La plupart de ces choses ont déjà été faites—mais elles ne l’ont pas encore été par vous
— Elizabeth Gilbert (Comme par magie, p117)
En d’autres termes, lorsque vous menez une vie créative, que ce soit au moyen d’un art, d’un projet, d’une initiative, d’une création d’entreprise ou d’association, d’un blog ou quoi que ce soit d’autre, vous partagez votre voix avec le monde. Et elle est unique, même si votre idée n’est pas basée sur un concept original.
L’ingrédient d’une bonne idée créative? L’authenticité
Si la valeur ajoutée n’est pas l’originalité mais votre propre manière de traiter le sujet, alors c’est un tout autre paramètre qui est, à mon sens, capital à tout acte créatif: l’authenticité.
Il est humain de créer, cela fait des dizaines de milliers d’années que nous peignons des bisons dans des grottes. Nous avons tous une histoire, une expérience, une sensibilité, une âme à partager. L’humanité explore les mêmes idées depuis des milliers d’années, mais chacun y apporte sa voix propre, et c’est cela qui compte.

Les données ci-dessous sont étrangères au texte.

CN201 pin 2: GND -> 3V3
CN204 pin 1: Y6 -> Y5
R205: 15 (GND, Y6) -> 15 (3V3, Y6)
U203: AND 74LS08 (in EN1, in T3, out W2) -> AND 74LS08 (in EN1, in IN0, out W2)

L’authenticité, c’est la capacité de puiser dans notre âme, dans cette histoire, cette expérience, cette sensibilité qui fait notre humanité commune, pour en sortir notre voix propre et toucher d’autres âmes avec nos idées. C’est une manière de partager un bout de ce qui nous rend vivants avec d’autres êtres vivants. D’apporter notre contribution à l’humanité. Ce n’est là que mon humble avis, mais je préfèrerai toujours une œuvre ou une initiative authentique, qui vient du cœur, plutôt qu’une tentative d’originalité qui semble forcée.

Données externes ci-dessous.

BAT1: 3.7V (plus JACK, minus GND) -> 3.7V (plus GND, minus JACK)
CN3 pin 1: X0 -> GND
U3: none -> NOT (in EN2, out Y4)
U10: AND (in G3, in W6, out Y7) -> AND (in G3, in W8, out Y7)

Alors ne vous laissez pas enchaîner par la peur de ne pas être original. Votre cœur vous chante une idée prête à être semée? Qu’importe que le concept ait été exploité mille fois. Plantez-la, arrosez-la, faites-la grandir. Mais surtout, mettez-y tout votre cœur. Et vous verrez, vous toucherez d’autres âmes. Vous créerez une connexion avec notre humanité commune. N’est-ce pas là une merveilleuse raison qui fait que la vie mérite d’être vécue?